APPLICATION OF MACHINE LEARNING AIDED STOCHASTIC ELASTOPLASTIC ANALYSIS USING AI

The application of machine learning in the field of stochastic elastoplastic analysis has shown promising results in enhancing the accuracy and efficiency of the analysis process. By leveraging AI techniques, such as deep learning algorithms and datadriven modelling, the traditional limitations of deterministic approaches can be overcome, allowing for a more comprehensive understanding of the complex behaviour of elastoplastic materials under uncertain conditions. the use of machine learning in aiding stochastic elastoplastic analysis using AI. Firstly, the fundamentals of stochastic elastoplastic analysis are discussed, highlighting the challenges associated with incorporating uncertainties in material properties, loading conditions, and boundary conditions. Traditional methods, based on Monte Carlo simulations or response surface modelling, are limited by their computational cost and assumptions. Machine learning offers an alternative approach by utilizing historical data to capture the complex relationships between uncertain parameters and the elastoplastic response. By training AI models on a diverse dataset of material properties, loading scenarios, and corresponding responses, these models can learn to predict the elastoplastic behaviour under new stochastic conditions.
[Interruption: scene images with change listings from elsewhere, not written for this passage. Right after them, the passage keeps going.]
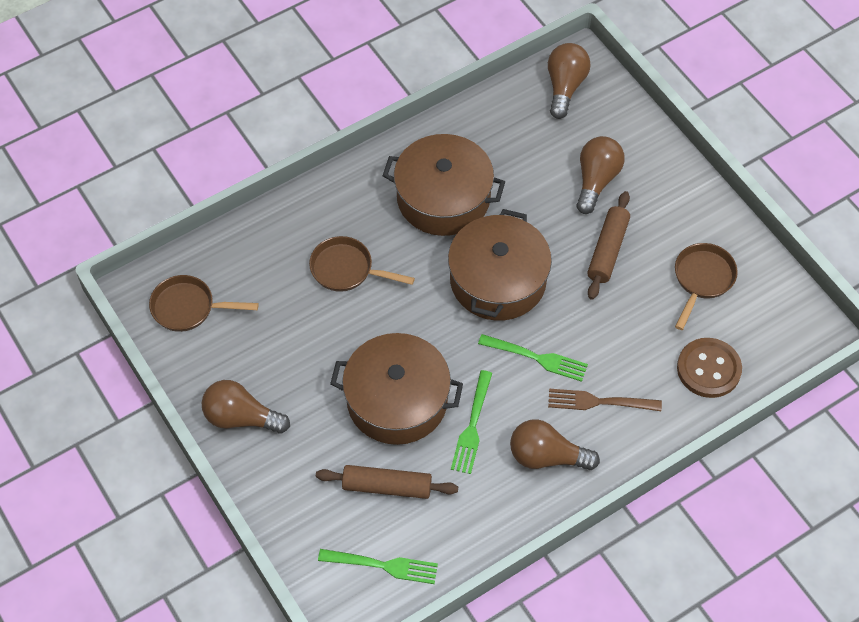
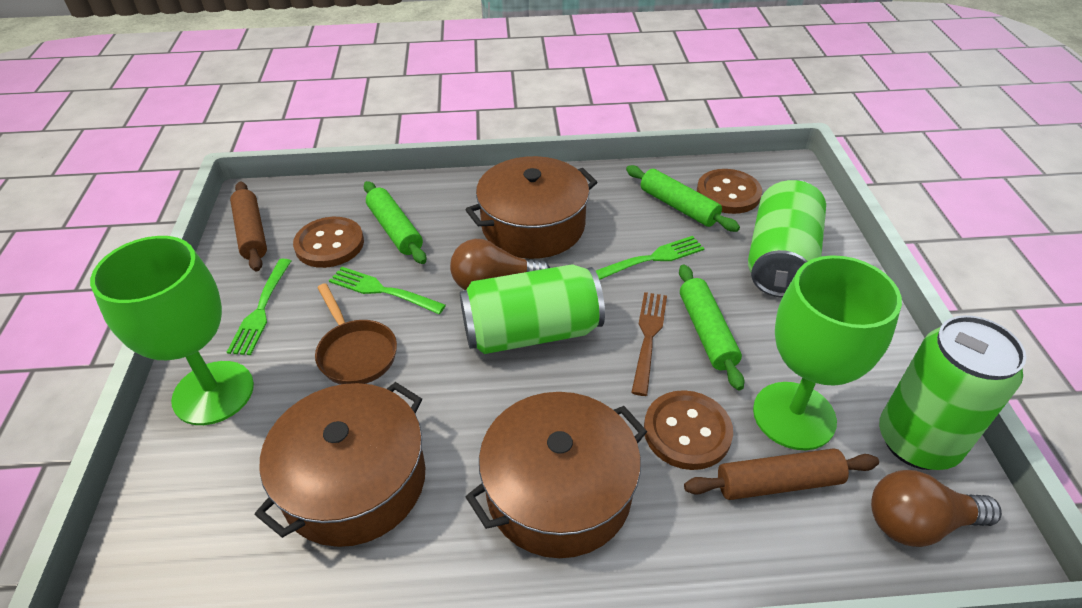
brown button: 1 -> 3
brown light bulb: 4 -> 2
brown pan: 3 -> 1
green can: 0 -> 3
green goblet: 0 -> 2
green rolling pin: 0 -> 3

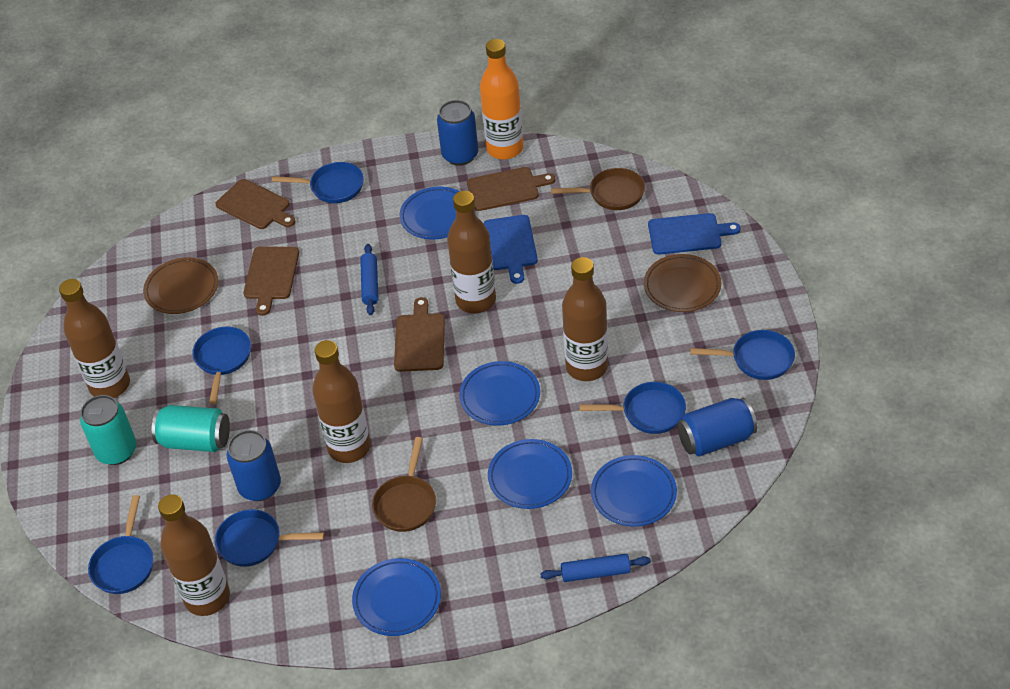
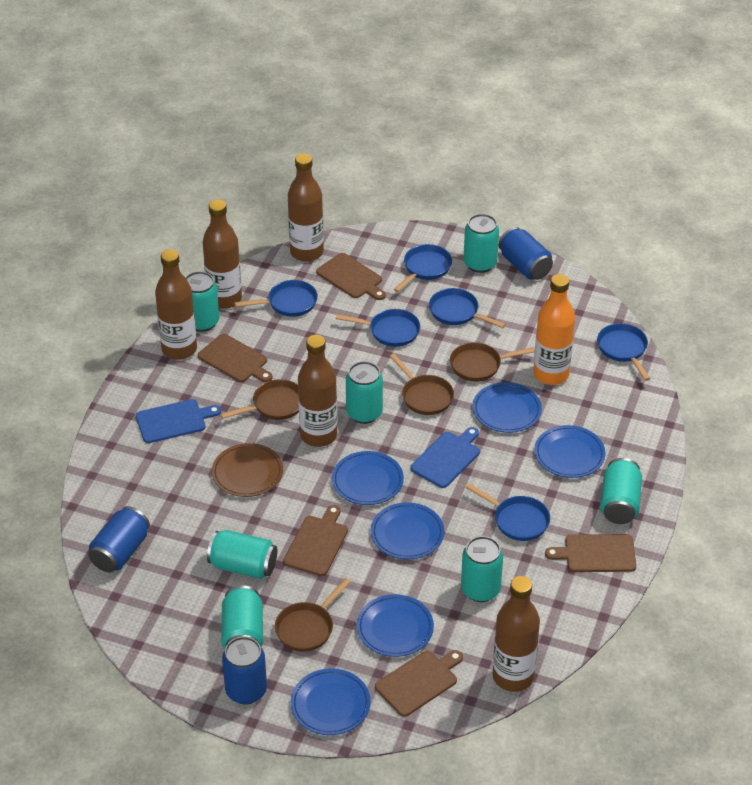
blue plate: 5 -> 6
blue rolling pin: 2 -> 0
brown cutting board: 4 -> 5
brown pan: 2 -> 4
brown plate: 2 -> 1
turquoise can: 2 -> 7

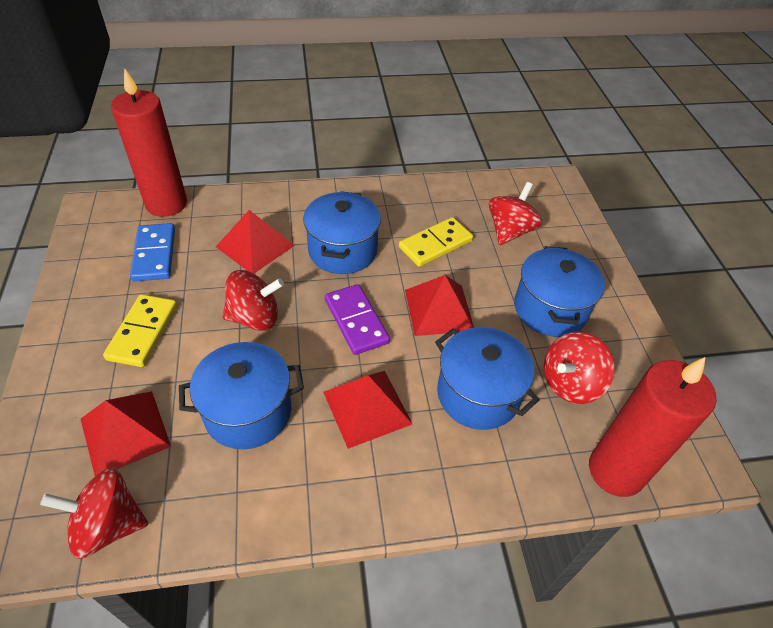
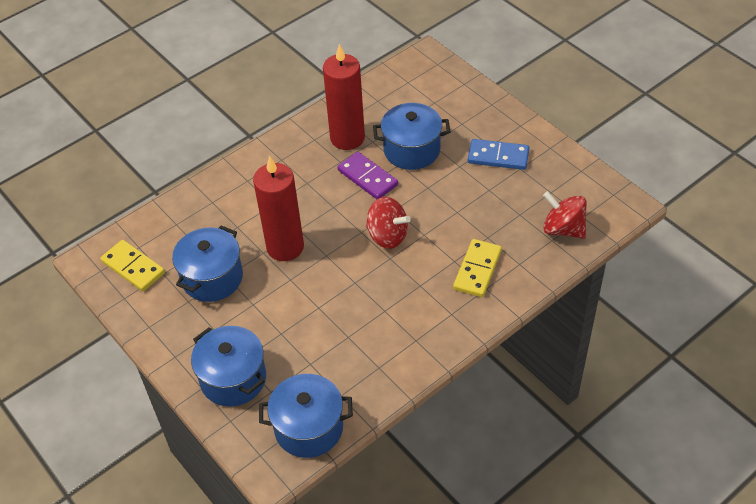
red pyramid: 4 -> 0
red spinning top: 4 -> 2

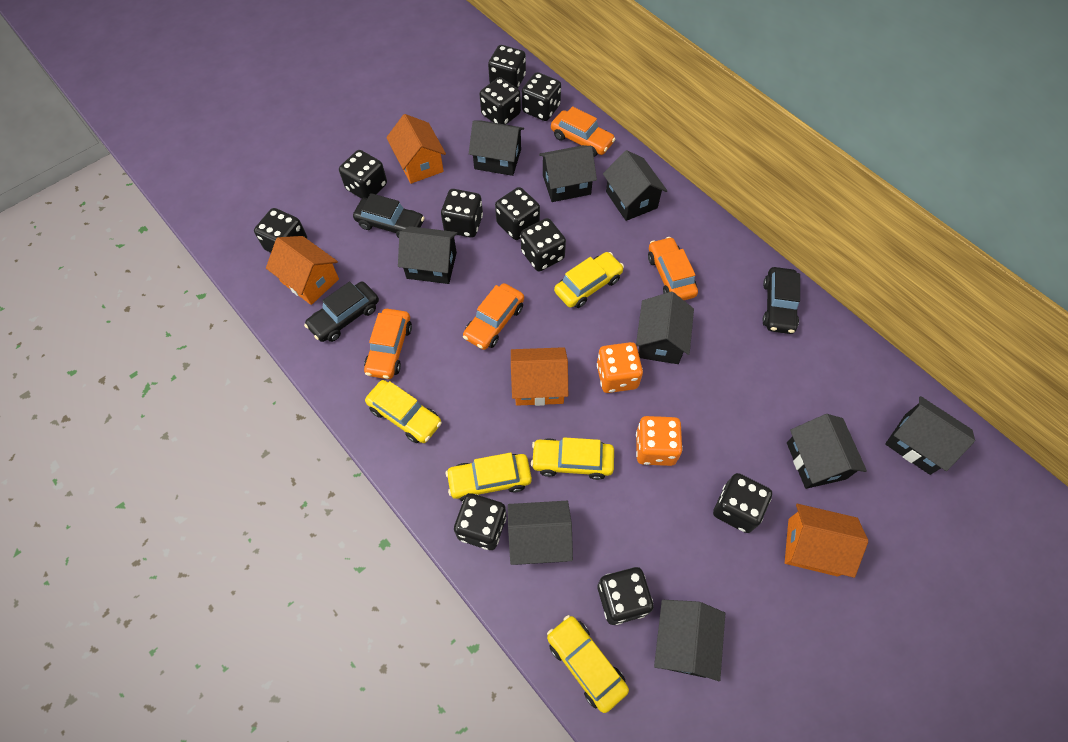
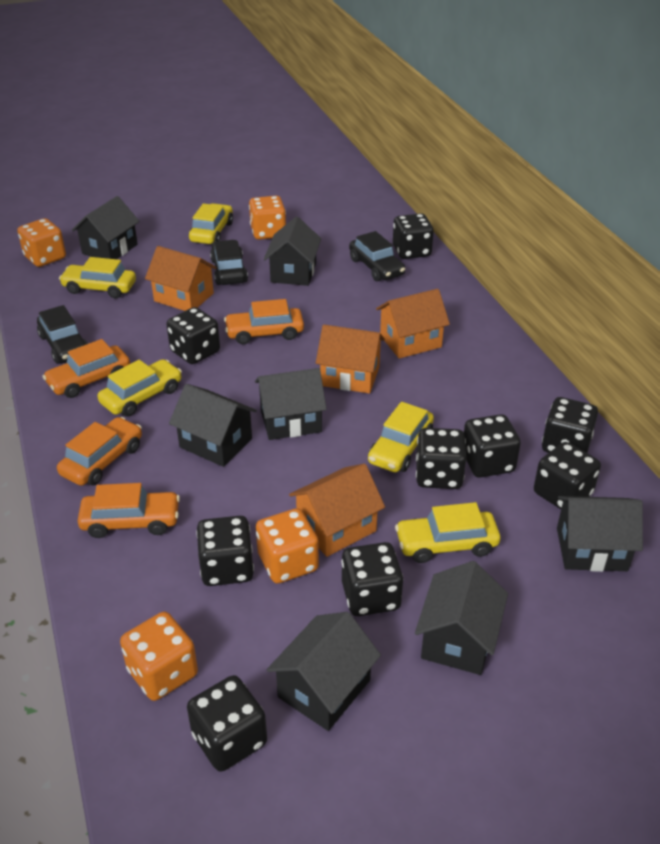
black dice: 11 -> 9
black house: 9 -> 7
orange dice: 2 -> 4

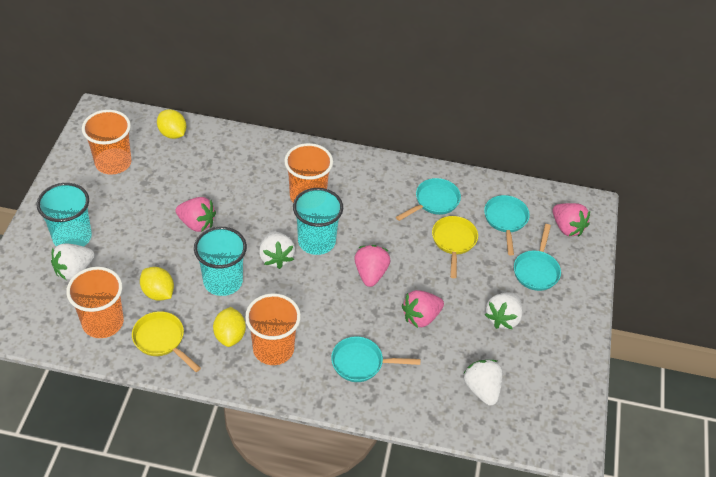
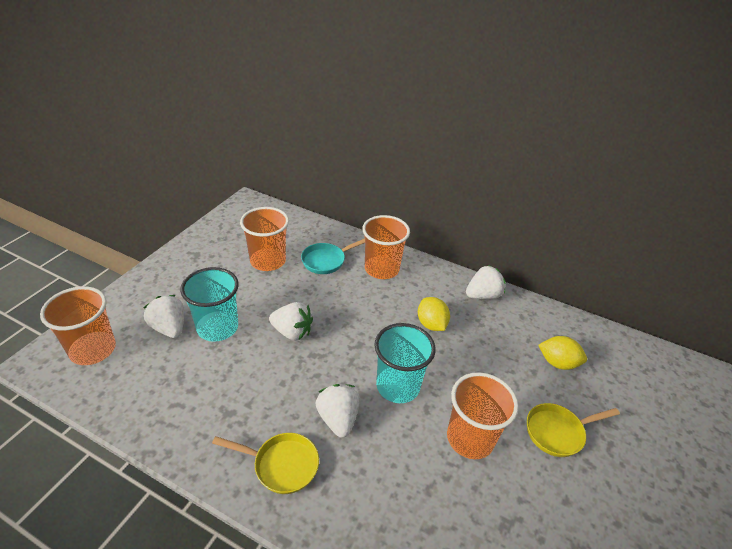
pink strawberry: 4 -> 0
turquoise cup: 3 -> 2
turquoise pan: 4 -> 1
yellow lemon: 3 -> 2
This data-driven approach reduces the computational burden associated with traditional methods while providing accurate and reliable predictions. The application of machine learning in stochastic elastoplastic analysis has several advantages. Firstly, it enables the consideration of a wide range of uncertain parameters and their interactions, which is crucial for capturing the inherent variability in material behaviour. Secondly, AI models can provide rapid predictions, allowing for efficient sensitivity analysis and optimization studies. The incorporation of real-time sensor data can improve the accuracy of predictions, enabling the monitoring and assessment of structural health in real-world scenarios. machine learning aided stochastic elastoplastic analysis has been successfully applied.